If possible, when we started off again, I walked even more closely behind Ned. Soon we reached an open pasture. Ned laid down in the grass and purposely rolled in the cow paddies, motioning for me to do the same.
“Cover scent,” he explained. Yikes, I was thinking, but I did it. Only then we covered the final 100 yards or so to the base of a ladder stand. I saw more than a dozen deer that morning, and although some looked around carefully, none smelled me. I didn’t see any “shooter” bucks but arrowed a fat doe.
It made me wonder what it would be like to bring an American Indian forward through time and show them the new products available to hunters. Imagine it: showing a hunter from another century products such as illuminating nocks, fiber optic sights, releases, mechanical broadheads, bows with cams, crossbows, ozone air purification systems, trail cameras and more. And yet even if we purchase and employ all the available new products, we can spoil a hunt with the simplest of mistakes.

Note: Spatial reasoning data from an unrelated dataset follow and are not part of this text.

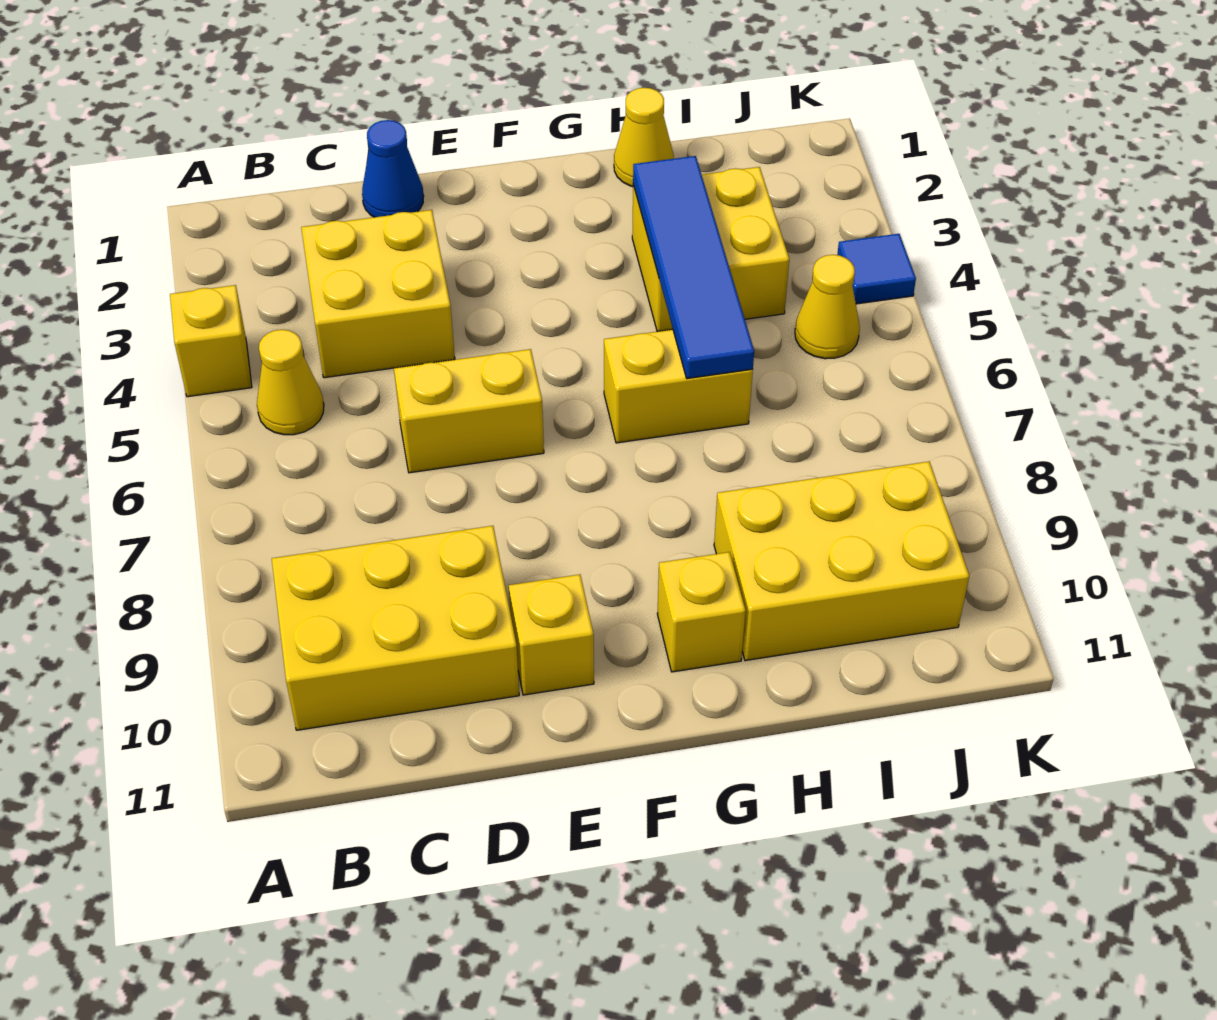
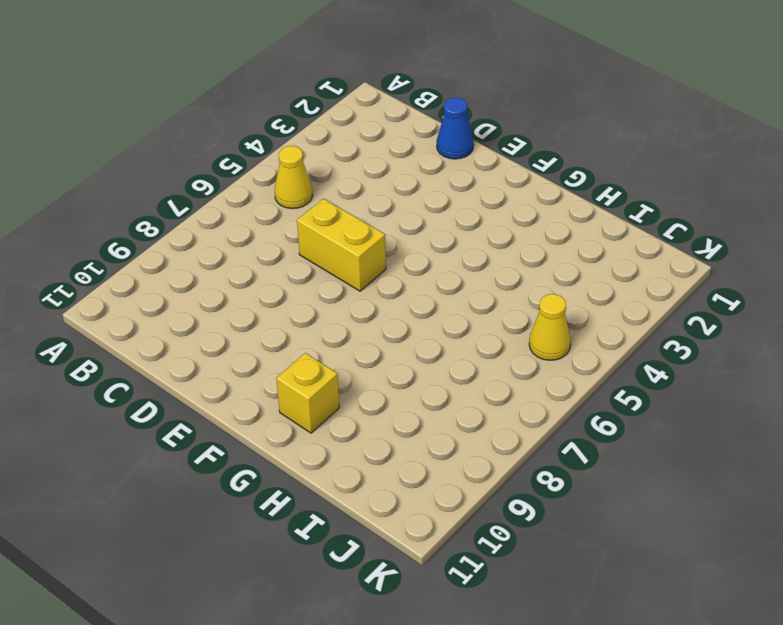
none -> yellow brick A4 level 1
none -> yellow brick B9:D10 level 1
none -> yellow brick C3:D4 level 1

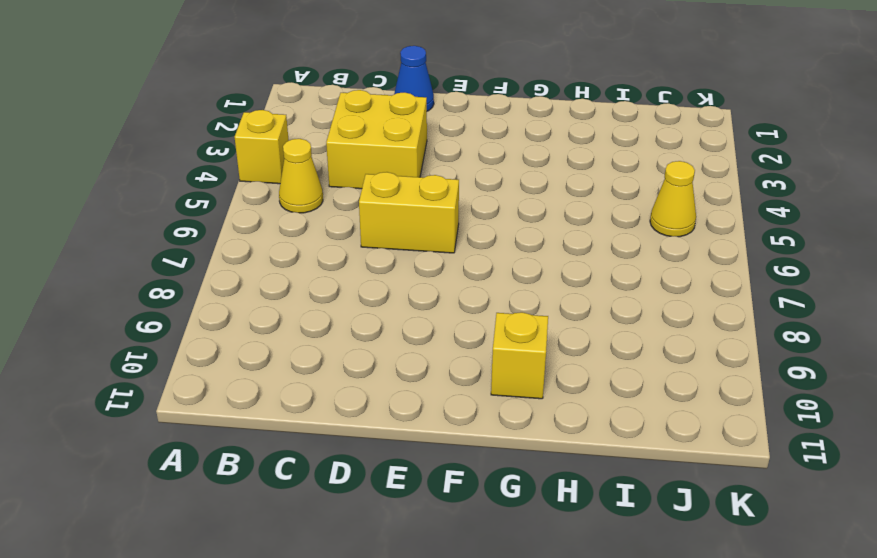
none -> yellow brick B9:D10 level 1
none -> yellow brick E10 level 1
none -> yellow brick G6:H6 level 1

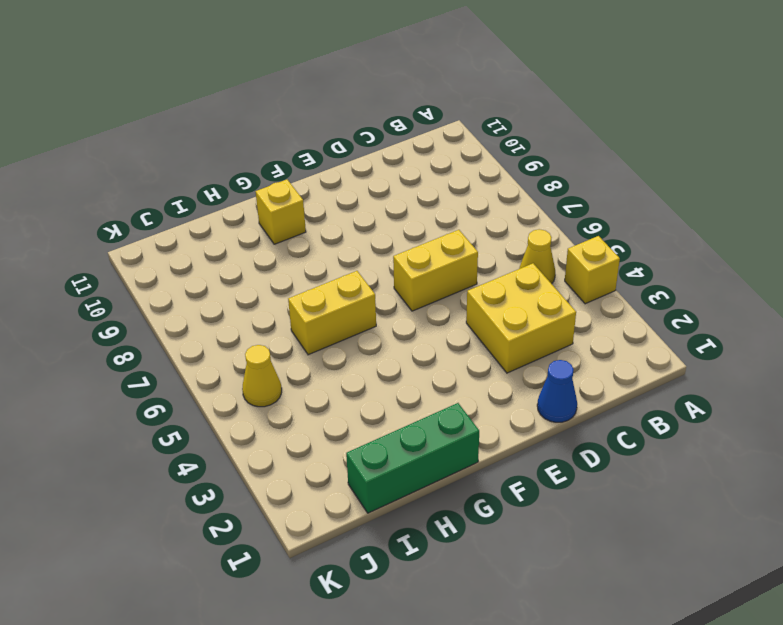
green brick G1:I1 level 1 -> yellow cone H1 level 1
none -> yellow brick B9:D10 level 1
none -> yellow brick E10 level 1
none -> yellow brick H3:I4 level 1

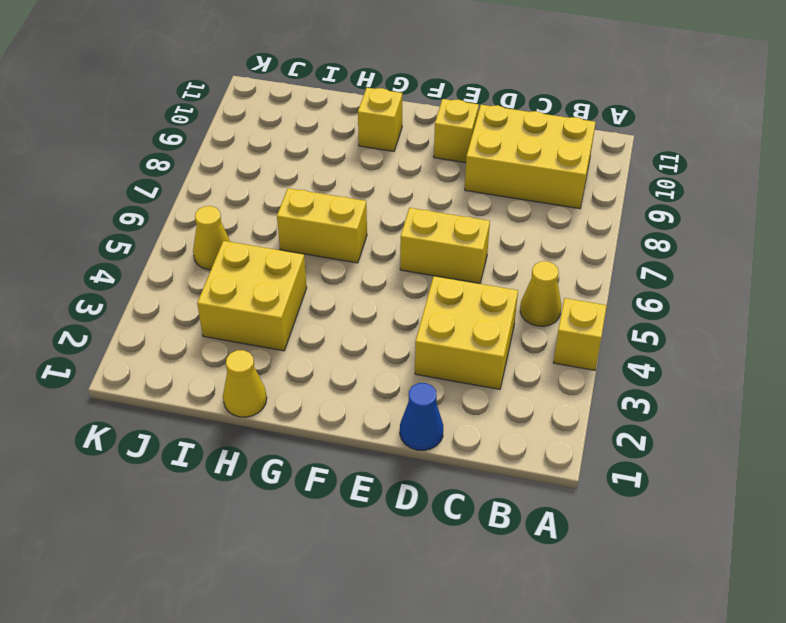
none -> yellow brick H9:J10 level 1
none -> blue tile K4 level 1
none -> blue tile H3:H6 level 2

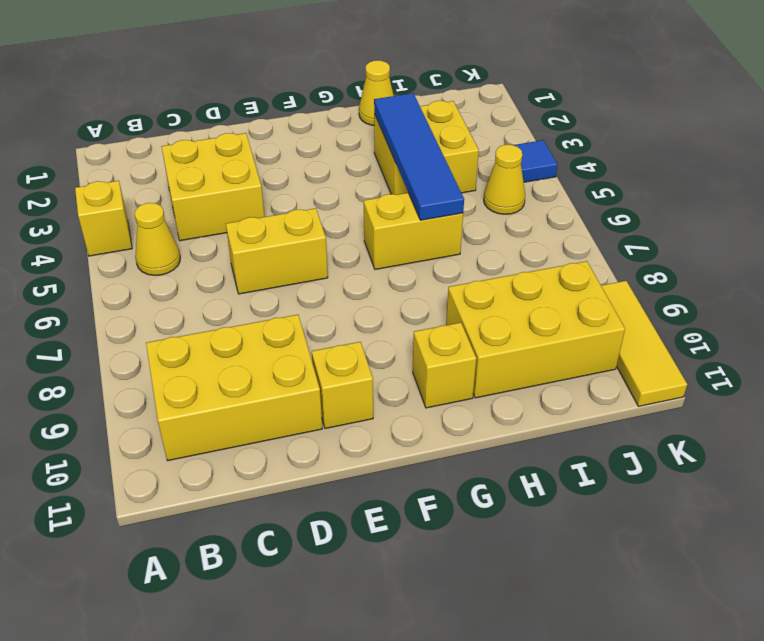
yellow tile K9:K11 level 1 -> none
none -> blue cone D1 level 1

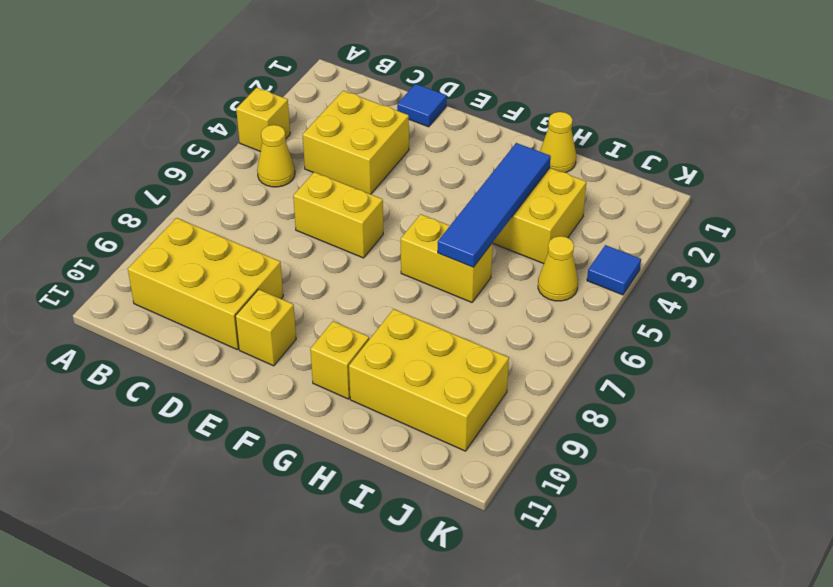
blue tile D1 level 1 -> blue cone D1 level 1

For example, when I reached for that ladder stand in Alabama, Ned grabbed my wrist. “Don’t touch that,” he said. Duh, I realized how right he was. I was about to climb into a stand, where I’d don my scent blocking head cover and again spray down with scent killing spray. Yet I was about to touch the ladder rungs – at deer nose level – with my bare hands.
We were in Alabama and it was hot – but I did have gloves in my pack. Ned dug them out for me. He also said that he’d walk out to get me, so that his approach would spook out any deer in the area and prevent those deer from seeing me climb down from the ladder stand. Another good tip I took home with me, along with a cooler full of venison.
Good luck to archery hunters on this opening day. Enjoy the advantages of all the new products that are available, and pay attention to all those little details that will help you be a successful hunter.